I will continue to explore Mars, but will be also narrating a side mission. Back in November of 2011 I experienced a head cold which quickly moved into my lungs and stayed for about 2 weeks before I visited a doctor at a local clinic. They prescribed antibiotics and I recovered well. However, when I went to a follow-up one week later, I mentioned that a lymph node on my neck, near my collar bone, seemed to be swollen and growing and I was feeling some mild pain along my collar bone. They sent me for an ultra-sound and then a CAT scan.
On the 12th of December, I and some other clowns entertained at a luncheon banquet for kids with special needs and then I came home. Later in the afternoon the clinic called to say that the CAT scan showed a neck mass that was compressed on the jugular vein and I should go to a hospital right away. I asked if I could wait til the next day. They said no and to go right away--which I did. I was admitted. It was a Monday. During the week that I was in the hospital, I had another ultra-sound and CAT scan and a biopsy. Several doctors came by to examine me and all of them suspected a malignancy. I argued that I didn't have any other symptoms and that my blood work and everything showed no abnormalities. Although they thought that this was a good sign, they still suspected cancer.
Finally, on Thursday, a doctor came in and sat with me for half an hour and explained that I had advanced cancer and that it was most likely emanating from the lungs. I immediately began lobbying for release because they wanted to do a PET scan and an inscision and that would not take place til the first of the next week. I didn't want to lie in bed all weekend with nothing to do but worry.

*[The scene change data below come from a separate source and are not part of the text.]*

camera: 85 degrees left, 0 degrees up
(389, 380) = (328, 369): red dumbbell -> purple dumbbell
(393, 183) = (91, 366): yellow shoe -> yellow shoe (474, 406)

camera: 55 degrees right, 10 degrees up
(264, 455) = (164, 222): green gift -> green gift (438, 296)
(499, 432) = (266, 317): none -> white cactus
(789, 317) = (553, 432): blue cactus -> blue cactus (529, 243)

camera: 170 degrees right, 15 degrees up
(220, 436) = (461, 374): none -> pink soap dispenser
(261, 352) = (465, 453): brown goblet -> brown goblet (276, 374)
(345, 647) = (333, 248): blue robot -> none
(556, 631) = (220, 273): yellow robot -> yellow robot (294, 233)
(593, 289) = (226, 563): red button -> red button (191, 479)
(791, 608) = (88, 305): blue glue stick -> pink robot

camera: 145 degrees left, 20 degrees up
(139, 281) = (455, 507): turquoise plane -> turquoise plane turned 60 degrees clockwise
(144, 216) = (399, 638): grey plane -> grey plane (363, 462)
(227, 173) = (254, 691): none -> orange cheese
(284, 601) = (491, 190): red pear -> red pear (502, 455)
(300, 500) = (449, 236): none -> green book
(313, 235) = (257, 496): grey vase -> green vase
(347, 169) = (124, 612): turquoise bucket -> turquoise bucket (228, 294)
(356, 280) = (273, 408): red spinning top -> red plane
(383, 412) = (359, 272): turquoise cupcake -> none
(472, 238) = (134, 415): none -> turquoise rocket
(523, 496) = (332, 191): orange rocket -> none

I had been visited by 6 1/2 clowns ! Calls from my brother and son. Visits from my in-laws. Visits from my wife. Visits from friends. But, I wanted to go home and be somewhere familiar so that I could resume my usual activities and avoid too much dreadful thinking.
My pastor had called and visited me frequently. I was released Friday evening and went to church on Saturday evening. It is Christmas time and I am trying to experience the joys of the season.
Since the biopsy, I have had a lot more marked pain in my shoulder and left arm. I don't have trouble eating or swallowing or breathing.
Next week I have an appt with an oncologist who will interpret the PET scan that I had this past Monday and attempt to determine what stage the cancer is and where all it is located. Then, the first week in January I will have a Neck surgeon remove some of the neck mass to further study the type of cancer involved. Treatments should begin shortly thereafter.
By keeping this blog up-to-date, it is hoped that other people going through cancer diagnosis and treatment can compare notes and find some support and share information.
At the present I don't have any deep thoughts about this dilemma. As a clown, I know that laughter has healing properties. As a clown, I know that performing for others and sharing smiles enhances one's soul and affects one health.
As a Christian, I know that prayer is a power. I trust in the Lord and know that he will lead me through the outcome.
I had a really enjoyable 2011 with a lot of parades and clowning. 2012 should prove to be a challenge for my clowning if my treatments take a lot of time and energy. I will persevere and clown every chance I get ! And, I will continue to follow the news about Mars and the Science Laboratory and the Mars Society and Space tourism and Exploration. The coming year will be full of excitement and mystery.